Luis Barrionuevo le armó una fiesta a Javier Milei, pero lo plantó


Fue en Costa Salguero. El liberatrio tampoco lo nombró. Confirmó a Ocampo en el Banco Central, anunció su ministro de Infraestructura y le contestó a Rosatti.

Si bien la presencia de Barrionuevo no había sido confirmada ni desde el equipo del gastronómico ni desde La Libertad Avanza, entre los asistentes había cierta expectativa en que al menos se sentara a escucharlo. No ocurrió. Los voceros de Milei negaron que se tratara de un evento de recaudación. «No es así. Nunca estuvo previsto», remarcaron.

Al ritmo de la banda La Beriso -ya no de La Renga-, Milei arribó poco después de las 20 al salón Golden Center ante un público que mezclaba empresarios, dirigentes gremiales e integrantes de las listas de La Libertad Avanza. «Si mejoramos nuestra fiscalización y logramos que más gente vaya a votar, no le queden dudas de que vamos a tener un Viva la Libertad carajo!», agitó Milei, vestido de traje, a modo de conferencia, sin las camperas de cuero que luce en las caminatas.

La charla tuvo su repetido diagnóstico de la historia económica, para concluir con su plan de gobierno y, entremedio, confirmar algunas primicias sobre el gabinete que lo acompañará si llega a la Casa Rosada, como la de Emilio Ocampo, el encargado de llevar adelante el plan de dolarización, quien es el elegido para conducir y «cerrar» el Banco Central.

«Para resolver el déficit fiscal, los políticos delincuentes se endeudan de una forma perversa. Es inmoral: la fiesta de hoy se las pasamos a las futuras generaciones. Cuando nos quedamos sin financiamiento, recurren a esta institución nefasta, que es el Banco Central. Algunos son malos, están los de Sudamérica, y está el de Argentina. Emilio, cerralo, por favor«, le pidió a Ocampo.

Milei destacó una vez más al gobierno de Carlos Menem como el único que tuvo estabilidad y pronosticó que, con el aumento de precios de los últimos meses, el país va «camino a la hiperinflación». «Lo increíble -insistió- es que alguien defienda tener un Banco Central». «Tenemos indicadores sociales peores que en 2001 y el desequilibrio del Central es similar a 1989. Están todos los elementos dados para tener la peor crisis de la historia», agitó.

Nuevo ministro y palos a Rosatti

Milei presentó por enésima vez su plan de gobierno con las cuatro generaciones de reformas (prometió no más de diez impuestos) y aprovechó la descripción para anunciar a un miembro del gabinete que diseña, además de apuntar contra sus dos enemigos de la semana, Juntos por el Cambio y el supremo Rosatti.
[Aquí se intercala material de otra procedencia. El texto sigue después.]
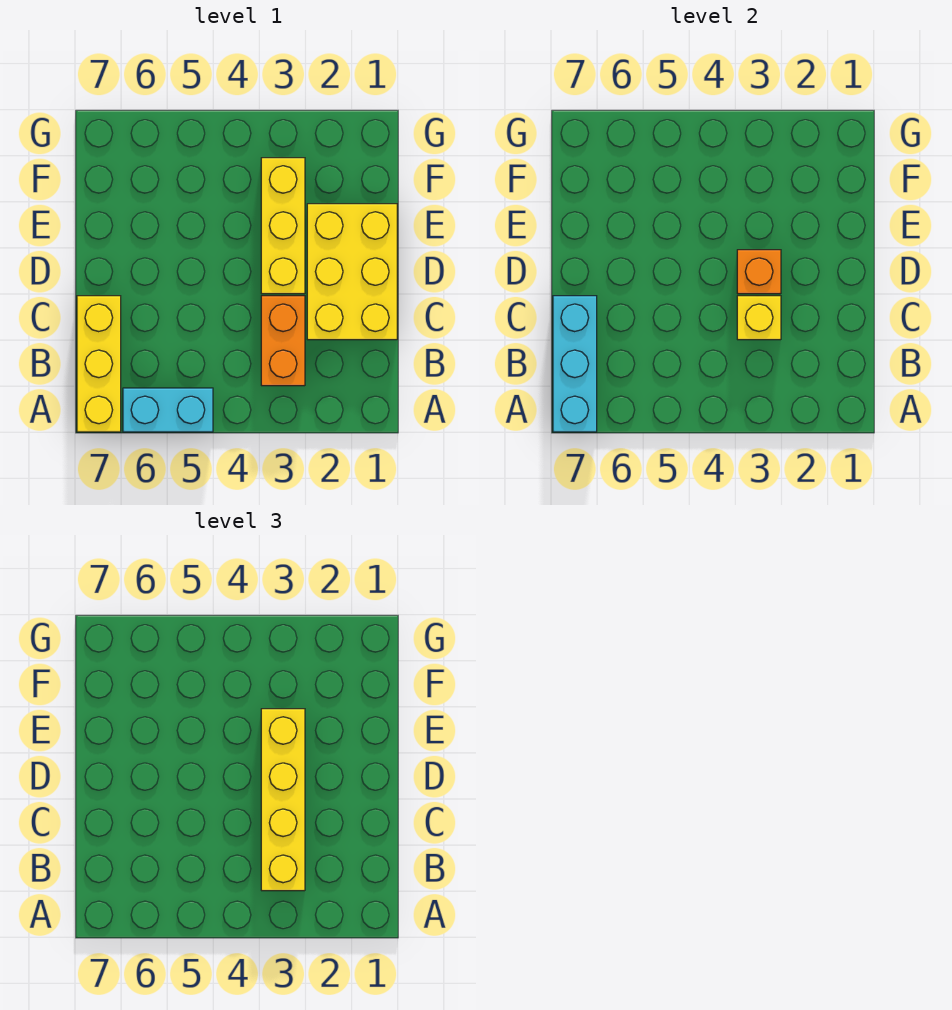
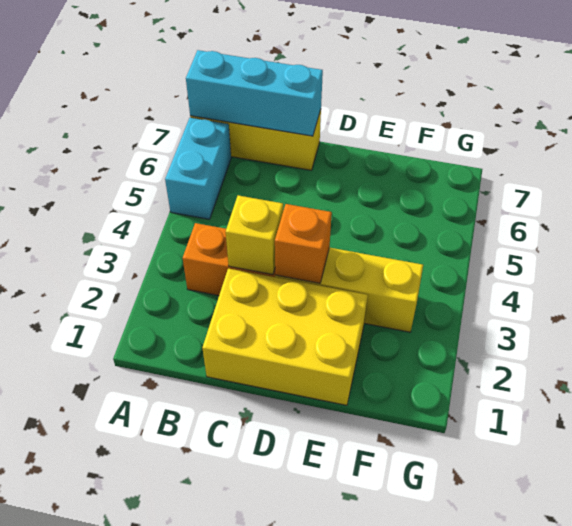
yellow brick B3:E3 level 3 -> none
El flamante candidato a ministro es Guillermo Ferraro, quien ocupará la cartera de Infraestructura si hay gobierno libertario, con la misión de eliminar la obra pública e implementar un plan de iniciativa privada similar al que se aplica en Chile. Ferraro, que es además uno de los encargados de organizar la fiscalización para el 22 de octubre, tiene trayectoria en consultoría industrial, con años en la filial de KPMG. «Bienvenido a las fuerzas del cielo», lo recibió Milei.

El candidato de La Libertad Avanza acusó de «gatafllorismo» a quienes lo critican por tener proyectos a largo plazo. «En 35 o 40 años podemos alcanzar el nivel de Estados Unidos. Si quieren correr una maratón, siempre hay que dar el primer paso».

Milei no mencionó a sus rivales en la contienda presidencial, pero volvió a elegir a Juntos por el Cambio como sparring. Reprochó que le hayan criticado apoyar la baja del impuesto a las Ganancias en el Congreso. «Hablan de hiperinflación por votar una baja de impuestos, pero no bajaron el gasto. ¡Hay que ser hipócrita! Pero, bueno: están terceros cómodos», se burló.

El último tramo de su charla fue para defender el plan de dolarización. Aseguró que es posible liquidar el Banco Central rescatando los 40 mil millones de dólares con reservas y buscando captar los títulos, si bajan de precio. «Ven que hay fideos y tuco», ironizó, en alusión a la analogía que usó para criticarlo Carlos Melconián, economista de cabecera de Patricia Bullrich.

Finalizó con una respuesta al presidente de la Corte. «¿Qué pasa si yo imprimo plata y les quiero comprar cosas? Estaría robando. Para el señor Rosatti, robar está bien. Para mí, para todos los argentinos de bien, robar está mal».